Hamlin Andrus

Profile
- Position: Guard

Personal information
- Born: March 30, 1885 Yonkers, New York, U.S.
- Died: July 9, 1957 (aged 72) Yonkers, New York, U.S.

Career information
- College: Yale

Awards and highlights
- 2× National champion (1907, 1909); 2× Consensus All-American (1908, 1909);

= Hamlin Andrus =

American football player and financier (1885–1957)

Hamlin Foster Andrus (March 30, 1885 – July 9, 1957) was an American football player and financier. He played college football at Yale University from 1908 to 1909 and was selected as a consensus All-American at the guard position in 1909. Andrus was the son of John Emory Andrus, a U.S. Congressman and millionaire.

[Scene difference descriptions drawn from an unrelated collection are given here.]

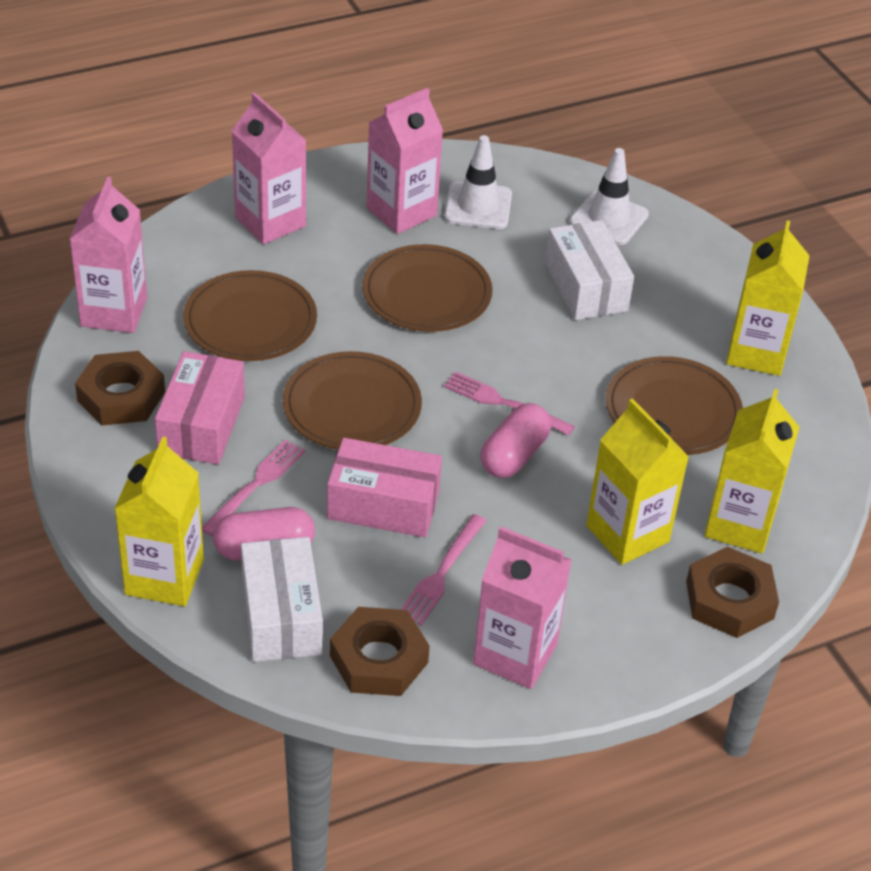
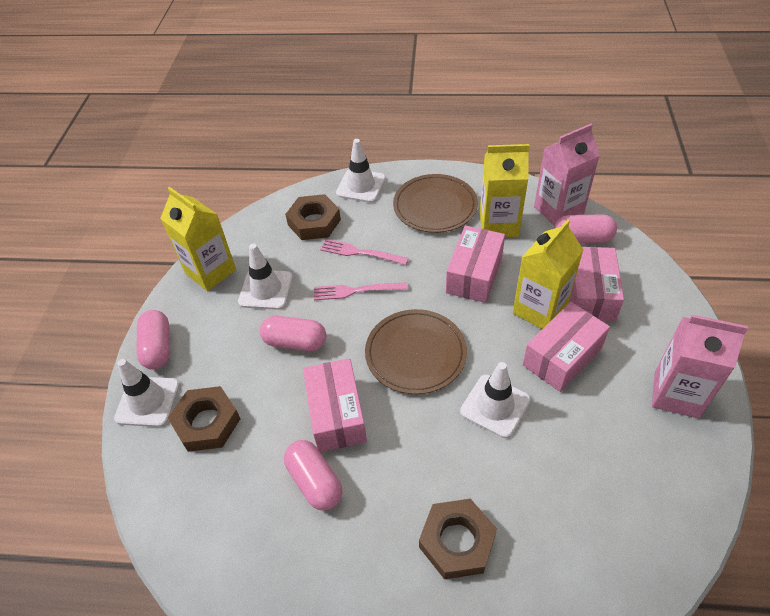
brown plate: 4 -> 2
pink box: 2 -> 4
pink capsule: 2 -> 4
pink carton: 4 -> 2
pink fork: 3 -> 2
white box: 2 -> 0
white traffic cone: 2 -> 4
yellow carton: 4 -> 3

After graduating from Yale in 1910, Andrus pursued a variety of financial interests. He also worked with his father in operating the Arlington Chemical Company (later known as U.S. Vitamin Corporation) and was also a trustee of the SURDNA Foundation, a philanthropic endowment corporation formed by his father. He also held a patent on machinery for the manufacture of concrete blocks.

In March 1911, Andrus married Mary F. Hotchkiss. They had a daughter, Julia Dyckman Andrus. Andrus lived for most of his life in Yonkers, New York. He moved to Greenwich, Connecticut, in 1950. He died in 1957 at the age of 72 either at his farm in Bristol, New Hampshire, or at his home in Greenwich.